Cet enjeu comporte des implications plus vastes que l’utilisation du personnel actuel du MDN. Dans plusieurs cas examinés, on s’est rendu à l’évidence que le personnel de CDC n’avait pas les qualités pour effectuer une surveillance technique des projets. Pour éviter une telle situation, il serait extrêmement simple pour le MDN de former le personnel GC en place pour qu’ils effectuent la coordination des entrepreneurs au lieu
d’utiliser le personnel de CDC. Il semble même que le risque associé aux projets auquel fait face l’État est plus important lorsque le personnel ne comprend pas les aspects techniques du travail. Il est plus simple de former un administrateur de contrat qu’un expert technique. Il est beaucoup plus facile de former une personne pour gérer un contrat que d’en faire un expert technique dans un certain domaine. En formant son propre personnel pour administrer les contrats, le MDN pourrait économiser des millions de dollars tous les ans.
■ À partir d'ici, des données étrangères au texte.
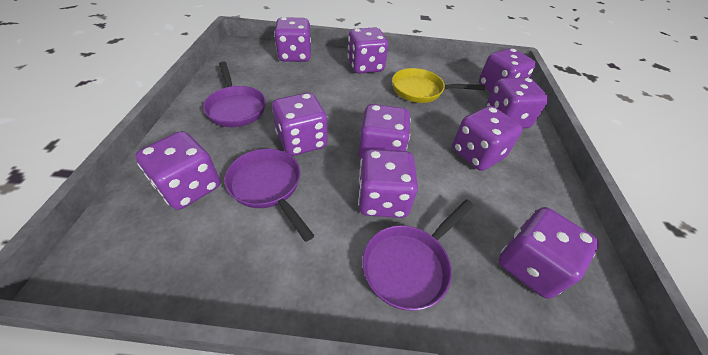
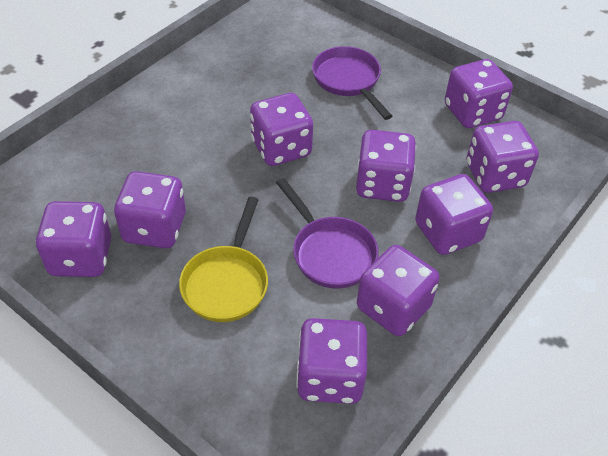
purple dice: 10 -> 9
purple pan: 3 -> 2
Il y a quelques mois, le MDN s’est entendu avec l’UEDN pour mettre en place un programme d’apprentissage pour le personnel désirant obtenir une accréditation. Mais après avoir approuvé le programme, le MDN n’a pas procédé à sa création et les employés ont été informés que le programme est en attente.

Conclusion

Il semble que la direction du MDN ne connaît pas les coûts réels de l’utilisation de CDC en vue d’accomplir les fonctions d’administration de biens immobiliers et de contrats sur les escadres et les bases. De plus, elle semble ne pas s’en faire outre mesure.

 

La preuve recueillie au cours de l’examen montre qu’un problème systémique de surfacturation et de manipulation des feuilles de temps se produit, afin de cacher l’inefficacité qui existe au sein de l’organisation de CDC. Qui plus est, plusieurs membres du personnel de CDC n’ont pas l’expertise requise pour accomplir leurs tâches, ce qui coûte encore une fois des millions de dollars à l’État. Manifestement, CDC n’est pas en mesure d’assurer une exécution opportune du travail imparti, notamment en ce qui a trait aux affichages d’information sur MERX.
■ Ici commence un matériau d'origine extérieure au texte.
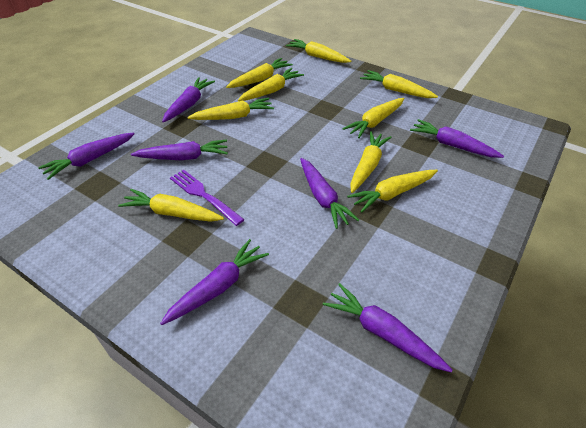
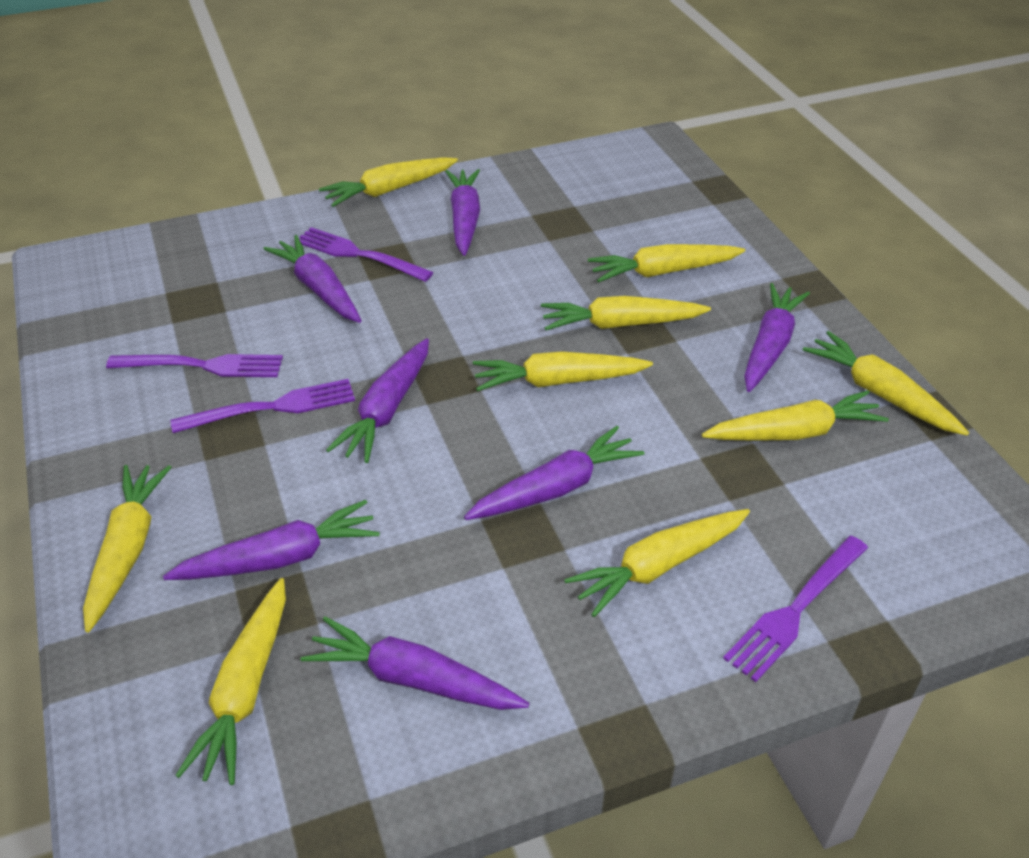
purple fork: 1 -> 4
En raison du manque de transparence, on ne peut quantifier entièrement l’étendue des abus sans une vérification complète du lien entre le MDN et CDC, ainsi qu’une vérification complète des activités de CDC. Les irrégularités découvertes permettent de soulever des inquiétudes importantes. Le gouvernement devrait donc mener une enquête en profondeur, et ce, le plus tôt possible.

Nous recommandons que le MDN demande au vérificateur général du Canada d’entreprendre immédiatement une vérification de CDC, afin de déterminer l’étendue des problèmes mis au jour dans le cadre de cet examen.